John Boorman met 40 minutes à installer ses personnages, à faire jouer l’extraordinaire alchimie immédiatement présente entre Jon Voight, Burt Reynolds, Ned Beatty et Ronny Cox. Il distille des indices subtils laissant subodorer que quelque chose de terrible couve derrière les fanfaronnades des uns, les chamailleries, les mesquineries. Et brusquement, avec une scène de viol qui a traumatisé des générations de cinéphiles, « DÉLIVRANCE » bascule dans le cauchemar. Comme si la nature tout entière décidait de se venger des affronts infligés par l’homme sur ces présomptueux citadins. La petite randonnée du week-end se métamorphose alors en descente aux enfers. Il faut tuer ou être tué, les os se brisent et déchirent les chairs, les flèches transpercent les corps, les agonies n’en finissent pas.
Avec quelle maestria Boorman dépeint-il l’échange de personnalité des deux protagonistes : le pusillanime et si civilisé Voight devient un meneur d’hommes et un tueur, tandis que Reynolds l’athlète se rêvant « homme des bois », finit en loque mutilée et geignarde.

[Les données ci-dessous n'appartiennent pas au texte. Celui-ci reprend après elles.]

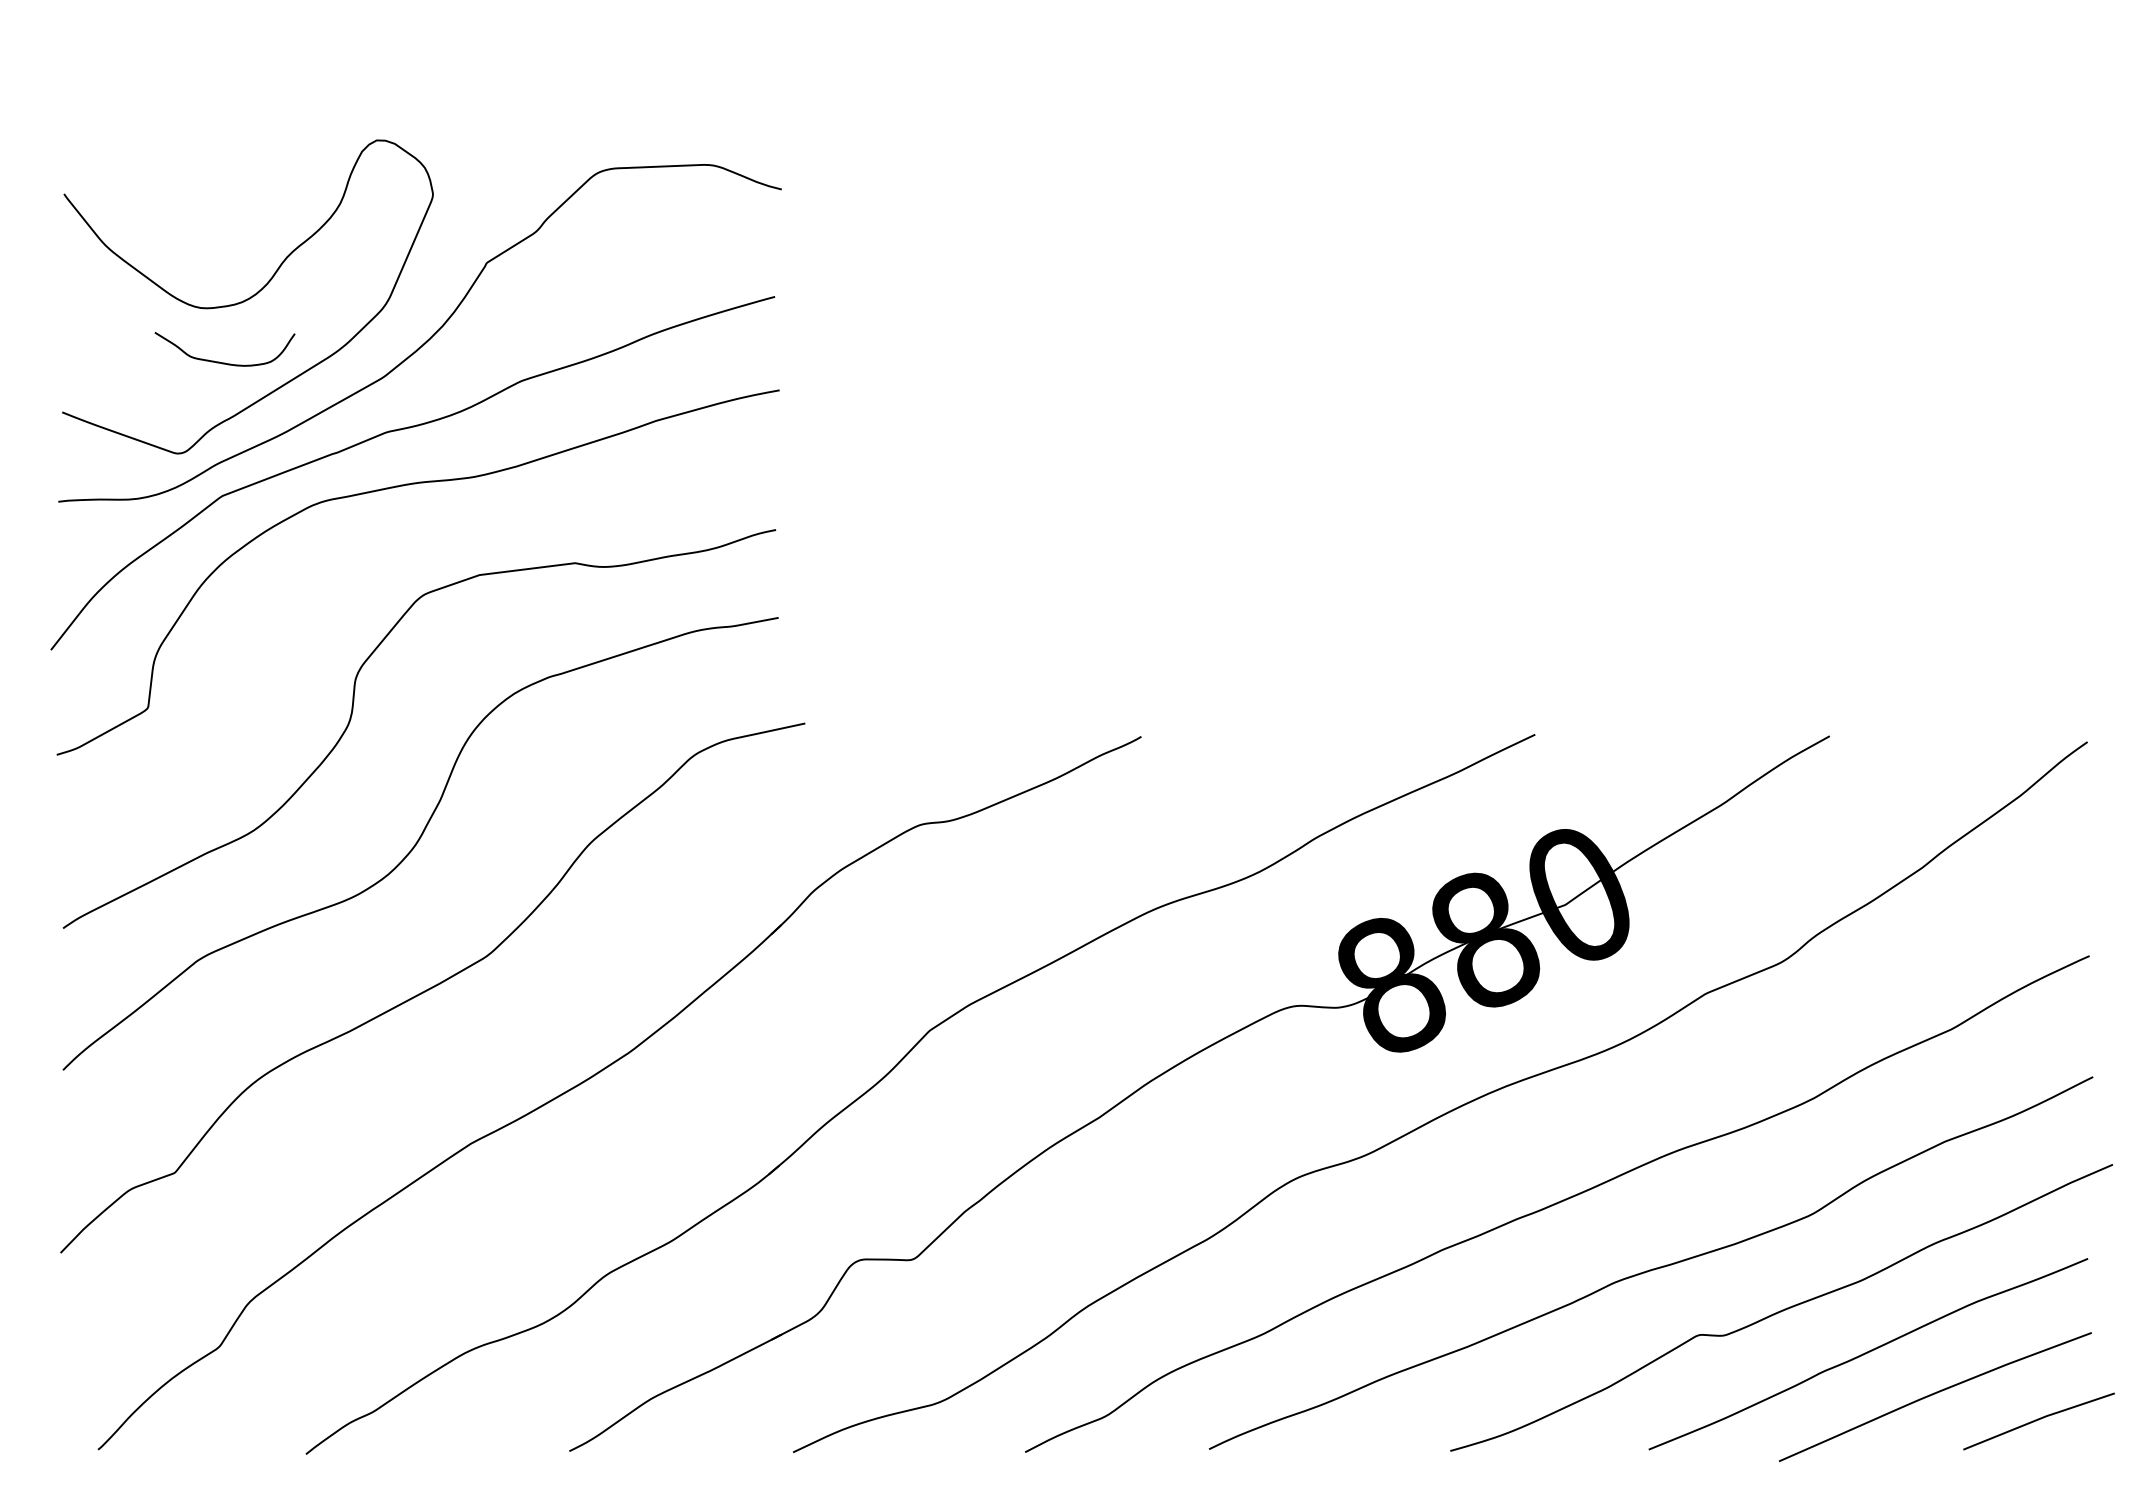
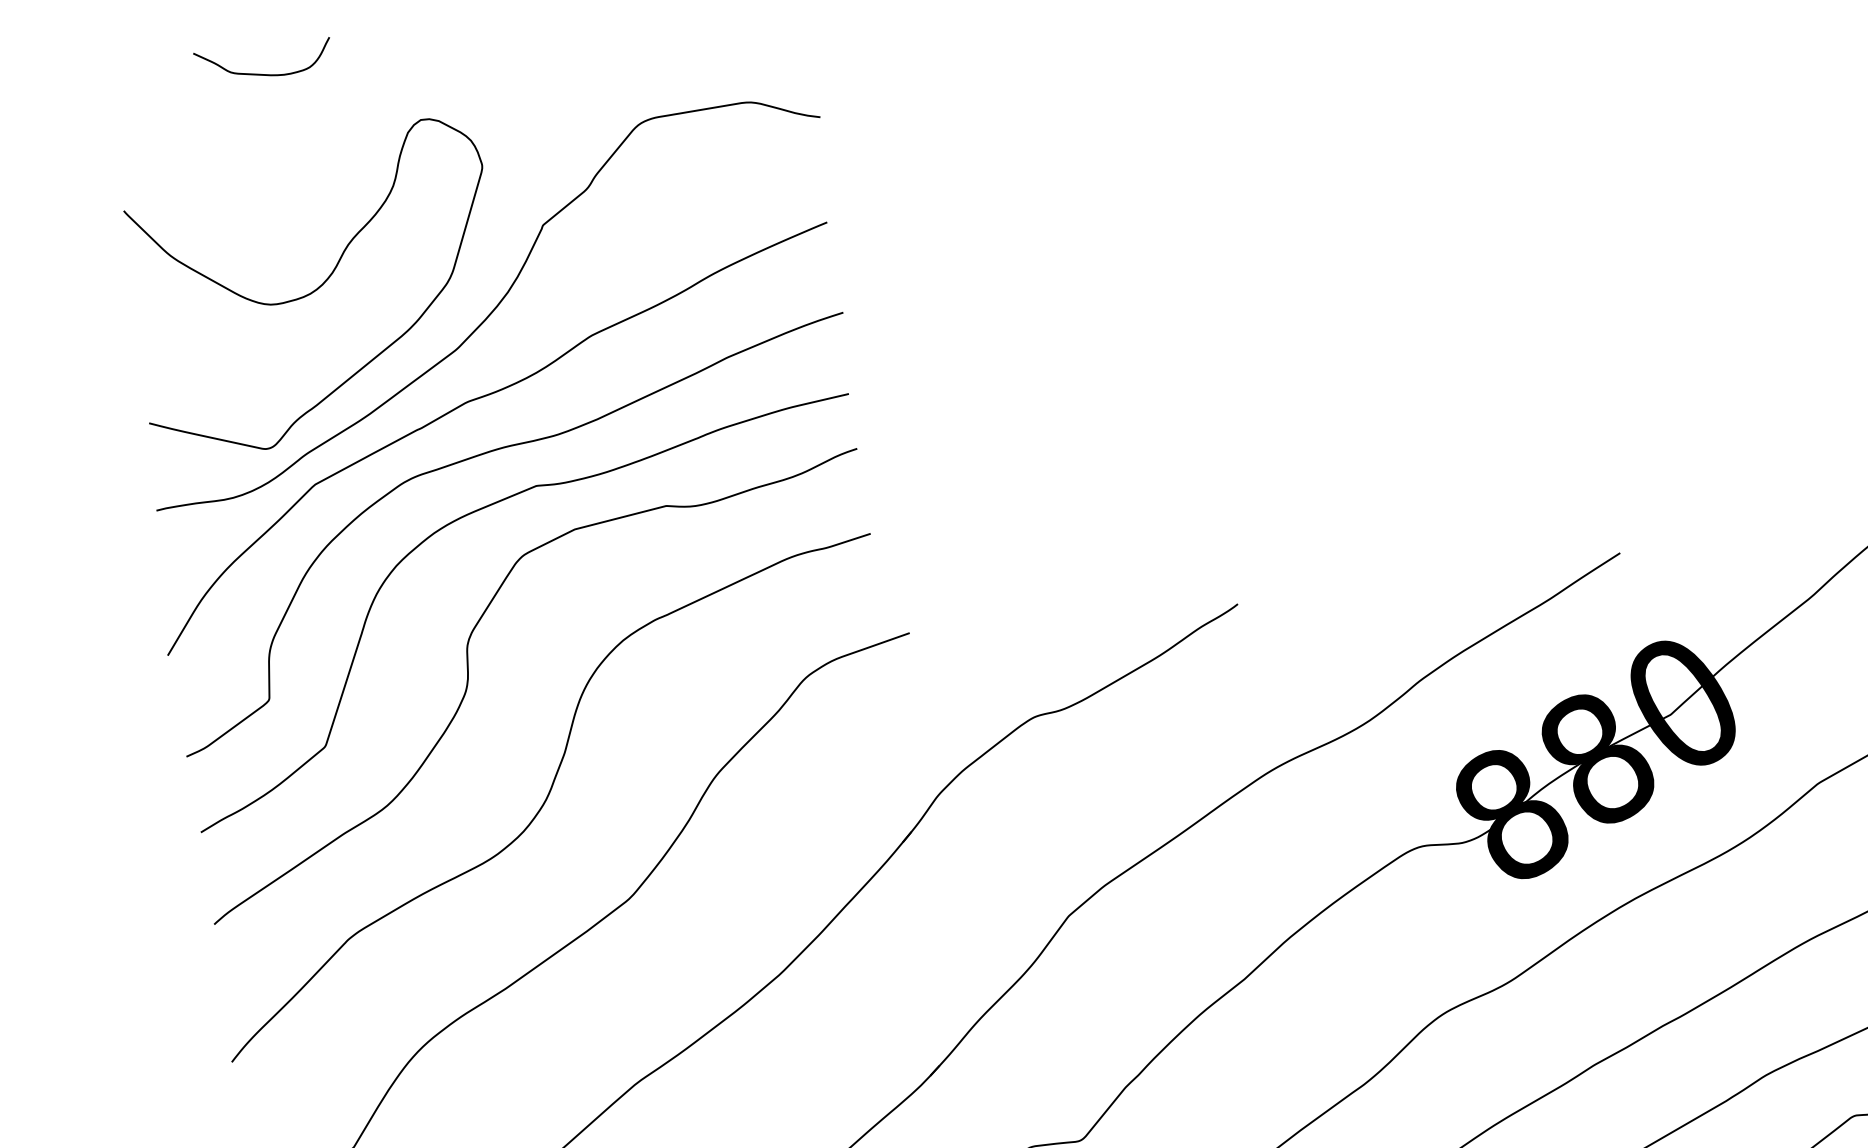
curve: (219, 361) -> (259, 73), moved
curve: (390, 542) -> (484, 508), added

BURT REYNOLDS, NED BEATTY, JON VOIGHT ET RONNY COX
Le film passionne, scotche de bout en bout, impossible de décrocher le regard de l’écran une seconde. C’est la rivière elle-même qui devient l’effrayante bête vorace de ce « film de monstre », qui hantera à jamais les nuits des survivants.
C’est indéniablement un des plus grands films des seventies et le chef-d’œuvre de Boorman. Quant au quatuor de comédiens, ils sont tellement parfaits qu’on en oublie à quel point ils sont bons ! Mention aussi à Bill McKinney, monstrueux en pécore sodomite aux dents pourries.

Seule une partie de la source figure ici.